Para o psicólogo Adrian Raine, professor do Departamento de Psicologia e Psiquiatria da Universidade da Pensilvânia, nos Estados Unidos, motivos externos, como violência na infância, correspondem a 35% dos fatores que explicam o que leva uma pessoa a matar. Pesquisa polêmica será apresentada durante o 4° Congresso Cérebro, Comportamento e Emoções, que reúne 2.300 especialistas em Bento Gonçalves, no Rio Grande do Sul. Psicopatas, pessoas extremamente violentas que podem até matar, mentirosos compulsivos. Para Adrian Raine, 50% dos criminosos apresentam alterações genéticas em sua função cerebral, que podem levar ao crime. Raine, que estuda o tema há 30 anos, passou quatro anos em prisões de segurança máxima na Inglaterra, avaliando imagens em PET do cérebro de pessoas violentas e serial killers. A pesquisa será apresentada hoje para uma platéia de 2.300 psiquiatras, neurocientistas e psicanalistas brasileiros, que participam do 4º Congresso Brasileiro Cérebro, Comportamento e Emoções, em Bento Gonçalves, no Rio Grande do Sul. De acordo com os estudos de Raine, 50% do comportamento violento é atualmente atribuído à genética, 35% a fatores ambientais e apenas 15% ao histórico familiar do indivíduo. “Encontramos alterações importantes na estrutura do cérebro dessas pessoas quando comparamos com as imagens obtidas de cérebros de pessoas normais”, afirma Raine. “Isso mostra que existe, sim, uma alteração biológica importante que pode levar o indivíduo a se tornar um criminoso e não podemos mais ignorar isso”, completa. Segundo Raine, alterações cerebrais atribuídas a comportamentos violentos podem ser detectadas ainda na infância. “É possível propor que crianças muito agressivas recebam tratamento ainda entre os 8 e 12 anos”, acredita o psicólogo. Um exemplo foram pesquisas conduzidas por Raine nos Estados Unidos com crianças violentas que passaram a receber desde uma dieta diferenciada (rica em peixes que possuem ômega 3, que ativam a função cerebral) até assistência psicológica. “Não adianta intervir apenas quando a criança já se tornou um adolescente criminoso. Temos condições de fazer algo antes e a ciência está, cada vez mais, comprovando isso”, completa.

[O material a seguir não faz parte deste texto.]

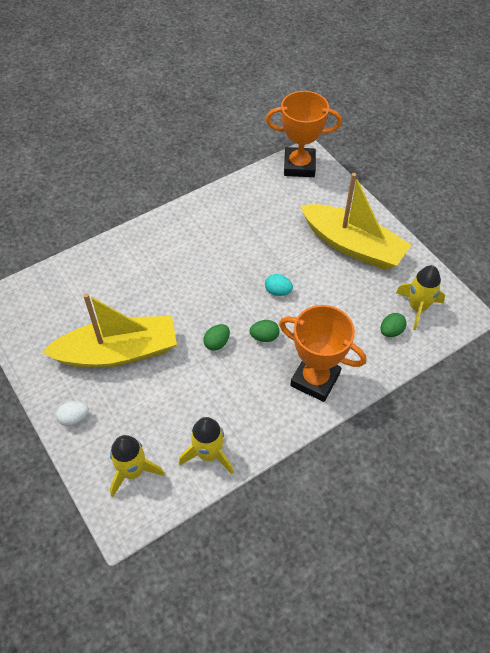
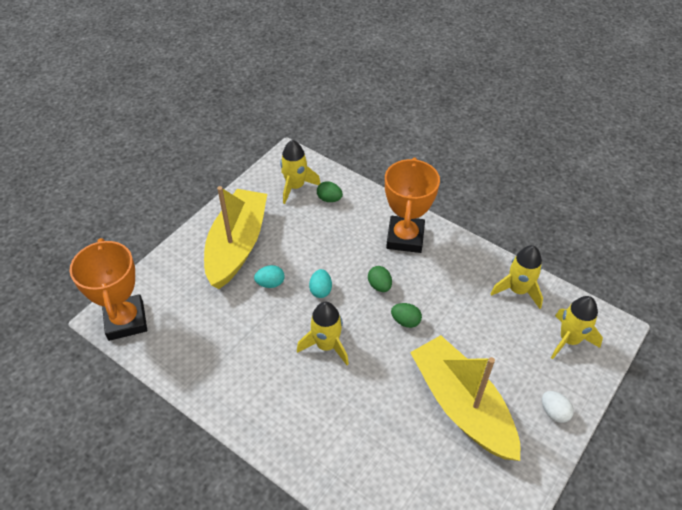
camera: 110 degrees left, 5 degrees down
(219, 279) = (326, 345): none -> yellow rocket
(300, 259) = (270, 283): none -> turquoise egg

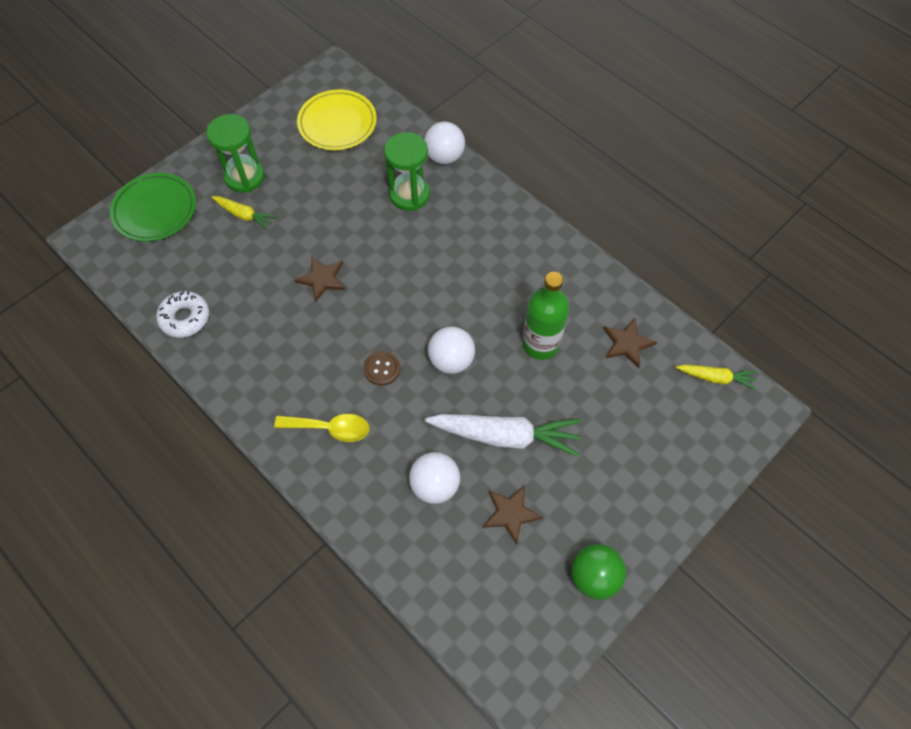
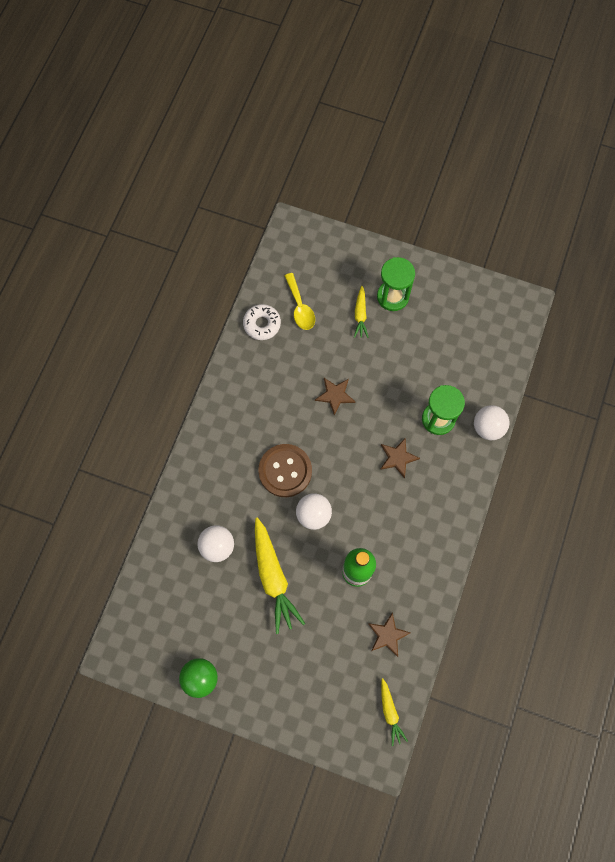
camera: 65 degrees right, 10 degrees up
(155, 210) = (334, 255): green plate -> none
(330, 428) = (226, 459): yellow spoon -> yellow spoon (300, 307)
(337, 124) = (476, 334): yellow plate -> none
(382, 369) = (285, 471): brown button -> brown button, size x1.93
(505, 436) = (273, 577): white carrot -> yellow carrot
(511, 513) = (220, 605): brown star -> brown star (398, 458)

Confira os perfis de pessoas violentas, de acordo com Adrian Raine:

 

Comportamento violento com tendência ao crime: São pessoas com dificuldade de negociação;

 

• Promovem sofrimento físico ou psicológico em terceiros ou nele mesmo;

• Normalmente têm sentimento de culpa;

• Podem repetir o ato;

• O estresse do momento será fator importante para a agressão. Por exemplo, um briga de casal ou no trânsito;

• Em mulheres, esse caráter aparece em agressões verbais;

• A embriaguez pode desencadear a violência;

Psicopatas

• São impulsivos e agressivos;

• Não sentem pena ou medo;

• Em situações de estresse, seus batimentos cardíacos ficam abaixo do normal (menos de 70 batimentos cardíacos por minuto);

• Transpiram menos quando submetidos a longo estresse;

• Apresentam menos pudor de fazer algo errado ou de ser punidos;

• Mentem para obter benefícios pessoais e são manipuladores;

• Não se adaptam às normas do grupo social;

• Tendem a apresentar esses comportamentos a partir dos 10 e 17 anos (tornam-se extremamente indisciplinados na escola e em casa;

• São capazes de diferenciar o certo do errado;

Mentirosos compulsivos

• Não têm sentimento de vergonha;

• Não têm regras nem censura;

• Com freqüência envolvem-se em problemas pessoais, seja no trabalho ou na vida pessoa, por conta de suas mentiras constantes;

• Mentem para obter benefícios;

• Buscam escapar de responsabilidades;

• São manipuladores e gostam da diversão;

• São identificados como pessoas problemáticas;

• Não têm responsabilidade;

• Em geral, têm um Q.I. abaixo do normal.

Pedófilos

• Não possuem um traço específico, podem ser introvertidos ou extrovertidos na mesma medida;

• Possuem preferência sexual por crianças;

• Têm a criança como objeto do desejo;

• Exercem poder de sedução sobre as crianças;

• Em geral, enganam ou mentem para as crianças;

• Muitos não são psicopatas;

• Apresentam distúrbio de impulso sexual;

• São conscientes do ato que está realizando;

• Usam de estratégias próprias para atingir seus objetivos.